Semantic layers have been going in and out of vogue for years. You might also hear about ontologies, graphs, data domains, and other terms. They're all going after one core concept - it's pretty hard to get the write answer out of a SQL database without context. A new analyst, starting at a new company, when asked a business question - "how many users do we have?" - is almost certainly going to get the wrong answer. They don't know which table has users; they don't even know what database has users. They don't know if users means 'website visitors', 'customers', 'accounts', 'emails', or something else. They don't know that IDs from 0-1000000 are test users. You can go on.

So the problem is clear - how do you get someone context as quickly as possible? That's what a semantic layer is for, at it's heart - a structured format for contextualizing raw data - what it means, how to join it, and more.

You don't need the modern data stack

Some relational databses - such as postgres - have rich typing and comment support. Your semantic layer in that context can be supported directly in the database - add column descriptions, create foreign keys, have enum types, etc. Other databases - such as bigquery - have less rich typing, but still support comments and some constraints. You can get a long way with just these features.
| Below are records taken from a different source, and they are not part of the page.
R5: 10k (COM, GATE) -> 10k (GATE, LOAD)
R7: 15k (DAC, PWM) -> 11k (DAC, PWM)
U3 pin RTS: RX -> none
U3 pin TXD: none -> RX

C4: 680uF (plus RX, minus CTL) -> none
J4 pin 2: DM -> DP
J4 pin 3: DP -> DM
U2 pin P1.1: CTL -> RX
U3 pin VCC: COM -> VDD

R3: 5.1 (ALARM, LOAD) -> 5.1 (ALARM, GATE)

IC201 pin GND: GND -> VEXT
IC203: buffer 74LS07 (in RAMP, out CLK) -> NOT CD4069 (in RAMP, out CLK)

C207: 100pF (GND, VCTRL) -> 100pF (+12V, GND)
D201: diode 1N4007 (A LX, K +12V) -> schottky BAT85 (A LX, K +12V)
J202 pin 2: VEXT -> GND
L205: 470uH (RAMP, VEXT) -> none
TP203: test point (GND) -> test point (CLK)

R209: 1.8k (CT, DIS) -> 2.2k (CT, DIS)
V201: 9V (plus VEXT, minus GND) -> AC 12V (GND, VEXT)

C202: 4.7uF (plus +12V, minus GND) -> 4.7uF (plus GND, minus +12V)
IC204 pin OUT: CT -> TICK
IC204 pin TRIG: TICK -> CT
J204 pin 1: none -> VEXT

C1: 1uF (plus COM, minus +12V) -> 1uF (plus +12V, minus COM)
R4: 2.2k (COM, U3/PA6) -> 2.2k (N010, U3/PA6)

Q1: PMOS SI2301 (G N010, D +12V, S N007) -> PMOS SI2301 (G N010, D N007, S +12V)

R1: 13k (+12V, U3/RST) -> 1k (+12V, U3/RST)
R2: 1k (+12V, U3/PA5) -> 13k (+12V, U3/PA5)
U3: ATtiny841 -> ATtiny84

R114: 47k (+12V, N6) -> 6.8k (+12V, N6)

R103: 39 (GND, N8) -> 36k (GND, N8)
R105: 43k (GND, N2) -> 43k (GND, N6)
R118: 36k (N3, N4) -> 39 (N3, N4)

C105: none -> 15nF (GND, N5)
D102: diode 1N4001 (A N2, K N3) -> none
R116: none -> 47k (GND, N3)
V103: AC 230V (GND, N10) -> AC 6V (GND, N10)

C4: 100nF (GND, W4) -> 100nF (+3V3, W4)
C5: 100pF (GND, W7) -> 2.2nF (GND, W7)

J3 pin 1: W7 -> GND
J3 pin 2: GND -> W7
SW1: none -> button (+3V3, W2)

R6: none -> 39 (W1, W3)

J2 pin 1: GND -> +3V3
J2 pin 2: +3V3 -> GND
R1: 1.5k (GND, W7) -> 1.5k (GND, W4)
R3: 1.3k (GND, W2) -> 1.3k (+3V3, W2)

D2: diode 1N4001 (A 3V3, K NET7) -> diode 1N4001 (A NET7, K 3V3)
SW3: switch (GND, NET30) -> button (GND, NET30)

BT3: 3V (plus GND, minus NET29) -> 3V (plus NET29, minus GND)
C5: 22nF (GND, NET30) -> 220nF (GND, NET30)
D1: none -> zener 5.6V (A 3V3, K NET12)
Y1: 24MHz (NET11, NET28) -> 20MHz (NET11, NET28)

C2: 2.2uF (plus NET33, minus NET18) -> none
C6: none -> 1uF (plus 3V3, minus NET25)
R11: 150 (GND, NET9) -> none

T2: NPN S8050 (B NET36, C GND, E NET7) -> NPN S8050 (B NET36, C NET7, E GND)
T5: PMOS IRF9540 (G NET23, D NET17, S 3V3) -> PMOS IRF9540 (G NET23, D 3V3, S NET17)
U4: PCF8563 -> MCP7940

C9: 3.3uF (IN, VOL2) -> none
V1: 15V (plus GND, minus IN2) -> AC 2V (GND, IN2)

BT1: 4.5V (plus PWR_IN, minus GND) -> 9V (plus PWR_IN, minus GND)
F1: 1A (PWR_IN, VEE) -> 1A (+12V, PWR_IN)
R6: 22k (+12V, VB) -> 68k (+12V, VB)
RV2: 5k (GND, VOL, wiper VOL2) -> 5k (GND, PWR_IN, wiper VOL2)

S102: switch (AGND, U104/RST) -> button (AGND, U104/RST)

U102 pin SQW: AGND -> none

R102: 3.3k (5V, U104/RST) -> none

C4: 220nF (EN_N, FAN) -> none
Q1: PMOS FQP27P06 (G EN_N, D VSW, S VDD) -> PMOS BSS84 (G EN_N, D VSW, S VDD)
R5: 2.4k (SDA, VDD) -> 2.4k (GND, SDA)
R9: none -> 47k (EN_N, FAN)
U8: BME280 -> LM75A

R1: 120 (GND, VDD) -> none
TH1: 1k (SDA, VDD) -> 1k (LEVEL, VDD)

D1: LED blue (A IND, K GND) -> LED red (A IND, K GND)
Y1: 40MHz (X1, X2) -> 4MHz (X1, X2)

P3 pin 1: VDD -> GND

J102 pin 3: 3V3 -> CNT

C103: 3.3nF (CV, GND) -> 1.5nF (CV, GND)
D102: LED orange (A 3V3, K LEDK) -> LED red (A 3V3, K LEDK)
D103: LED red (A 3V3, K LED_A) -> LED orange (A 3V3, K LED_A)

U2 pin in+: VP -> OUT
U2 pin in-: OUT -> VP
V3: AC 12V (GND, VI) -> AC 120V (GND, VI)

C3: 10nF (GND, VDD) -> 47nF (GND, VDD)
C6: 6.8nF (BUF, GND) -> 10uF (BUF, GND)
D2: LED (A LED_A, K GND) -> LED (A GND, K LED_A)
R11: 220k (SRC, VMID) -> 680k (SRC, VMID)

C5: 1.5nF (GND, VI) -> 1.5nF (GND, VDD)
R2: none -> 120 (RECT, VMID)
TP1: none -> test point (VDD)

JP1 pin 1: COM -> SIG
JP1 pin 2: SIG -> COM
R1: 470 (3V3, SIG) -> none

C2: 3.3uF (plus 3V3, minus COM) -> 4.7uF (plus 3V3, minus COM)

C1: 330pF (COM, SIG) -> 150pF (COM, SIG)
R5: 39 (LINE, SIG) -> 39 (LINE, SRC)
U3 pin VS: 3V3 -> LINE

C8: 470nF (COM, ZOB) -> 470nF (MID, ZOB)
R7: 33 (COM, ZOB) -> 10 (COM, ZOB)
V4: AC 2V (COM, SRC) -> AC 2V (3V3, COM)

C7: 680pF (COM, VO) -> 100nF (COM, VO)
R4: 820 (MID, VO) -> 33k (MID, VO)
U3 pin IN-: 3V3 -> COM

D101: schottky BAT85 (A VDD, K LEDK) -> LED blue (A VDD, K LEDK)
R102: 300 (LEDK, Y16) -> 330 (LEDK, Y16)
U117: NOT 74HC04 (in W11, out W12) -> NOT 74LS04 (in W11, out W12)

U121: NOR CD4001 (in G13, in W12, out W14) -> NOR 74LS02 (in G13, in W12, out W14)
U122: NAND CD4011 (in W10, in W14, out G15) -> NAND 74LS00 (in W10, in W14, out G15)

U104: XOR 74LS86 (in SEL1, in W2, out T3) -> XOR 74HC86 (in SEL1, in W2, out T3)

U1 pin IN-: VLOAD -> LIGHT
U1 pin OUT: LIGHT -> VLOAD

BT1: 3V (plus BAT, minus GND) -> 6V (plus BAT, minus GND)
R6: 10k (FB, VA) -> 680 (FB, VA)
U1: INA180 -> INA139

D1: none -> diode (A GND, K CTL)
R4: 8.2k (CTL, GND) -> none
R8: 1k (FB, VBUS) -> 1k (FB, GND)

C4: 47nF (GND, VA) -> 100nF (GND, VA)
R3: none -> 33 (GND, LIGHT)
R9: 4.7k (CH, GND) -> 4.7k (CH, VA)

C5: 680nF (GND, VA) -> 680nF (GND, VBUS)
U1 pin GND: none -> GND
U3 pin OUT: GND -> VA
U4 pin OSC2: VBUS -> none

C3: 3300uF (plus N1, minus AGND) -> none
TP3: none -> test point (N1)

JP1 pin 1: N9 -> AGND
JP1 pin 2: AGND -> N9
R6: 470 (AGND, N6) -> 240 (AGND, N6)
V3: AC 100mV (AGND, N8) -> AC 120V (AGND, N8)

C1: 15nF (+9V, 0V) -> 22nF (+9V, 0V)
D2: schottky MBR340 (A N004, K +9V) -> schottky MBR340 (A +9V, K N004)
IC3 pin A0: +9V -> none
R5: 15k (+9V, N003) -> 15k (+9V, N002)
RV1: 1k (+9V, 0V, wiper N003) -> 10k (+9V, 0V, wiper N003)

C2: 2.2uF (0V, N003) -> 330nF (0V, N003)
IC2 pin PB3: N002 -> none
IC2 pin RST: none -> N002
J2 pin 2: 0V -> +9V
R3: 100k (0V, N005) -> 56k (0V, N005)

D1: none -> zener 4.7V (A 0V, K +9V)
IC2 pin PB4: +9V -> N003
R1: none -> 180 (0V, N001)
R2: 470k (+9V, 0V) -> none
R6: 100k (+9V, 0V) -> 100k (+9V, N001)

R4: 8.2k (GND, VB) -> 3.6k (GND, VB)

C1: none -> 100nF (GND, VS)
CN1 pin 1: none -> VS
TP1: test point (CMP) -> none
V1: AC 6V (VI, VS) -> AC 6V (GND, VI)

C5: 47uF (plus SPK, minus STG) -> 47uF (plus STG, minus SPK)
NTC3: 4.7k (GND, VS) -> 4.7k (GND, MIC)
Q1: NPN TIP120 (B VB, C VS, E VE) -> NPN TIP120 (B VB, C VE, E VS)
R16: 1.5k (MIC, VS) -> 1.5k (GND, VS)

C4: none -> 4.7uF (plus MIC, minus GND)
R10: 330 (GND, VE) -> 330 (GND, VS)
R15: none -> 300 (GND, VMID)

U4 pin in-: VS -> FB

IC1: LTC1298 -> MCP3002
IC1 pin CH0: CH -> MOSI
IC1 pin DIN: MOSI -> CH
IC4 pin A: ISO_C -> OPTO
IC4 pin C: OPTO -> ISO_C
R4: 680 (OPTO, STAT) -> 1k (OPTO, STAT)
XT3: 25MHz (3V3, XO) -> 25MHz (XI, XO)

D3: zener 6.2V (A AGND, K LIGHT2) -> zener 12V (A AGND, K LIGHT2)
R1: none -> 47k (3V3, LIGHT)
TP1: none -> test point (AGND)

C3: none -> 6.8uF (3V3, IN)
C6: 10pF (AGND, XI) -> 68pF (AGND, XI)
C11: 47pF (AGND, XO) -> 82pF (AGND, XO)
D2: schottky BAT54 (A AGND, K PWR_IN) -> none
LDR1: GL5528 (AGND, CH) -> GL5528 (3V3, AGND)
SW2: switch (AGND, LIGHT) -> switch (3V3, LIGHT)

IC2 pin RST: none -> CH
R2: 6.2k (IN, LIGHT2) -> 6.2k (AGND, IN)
Long-time DBAs recognize and value these. You have ERD and database design tools that excel at this layer.

But Can We Do Better?

There are issues with this - DB features are mismatched between different vendors; coupling of this metadata to the database is a problem. It's not portable, it's not reusable, and it's not version controlled. You can't easily share it between databases, or even different instances of the same database.

Enter semantic

Enter AI

To get an LLM to write good SQL, you need to inject it with context. You can fine-tune - which is expensive, slow, and is out of date as soon as your engineering team pushes that next update to your customer model. You can let the agent explore - a popular option - using their familiarity with DBs to query around. However, this is slow, inconsistent in results, requires security tradeoffs, and is hard to test/evolve - you can't really A/B test a whole new database schema without jumping through a lot of hoops.

So giving your AI context outside the DB is where people tend to go. And that's where a semantic layer shines - it's a right-sized, structure injection of context right where an LLM needs it, that you can test/version, evolve to your heart's content.

Humans Too

But if you treat it just for AI, you get semantic drift - humans are still the ones keeping your model up to date. Sharing the same context between users and AIs ensures that improvements to the semantic layer benefit both.

Takeaway

You do want a semantic layer. It makes your LLMs better, and your humans more productive. But it needs to be more than just a set of comments in a database, or a YAML file. It needs to be a first-class, version-controlled, testable, and evolvable artifact that all consumption surfaces can share.

What meets this bar?

LookML is probably the closest; Malloy is a newer take. All the top vendors are having their new semantic layer offerings as well; Databricks, Snowflake, etc.

We're biased, but we think Trilogy checks those boxes pretty well too.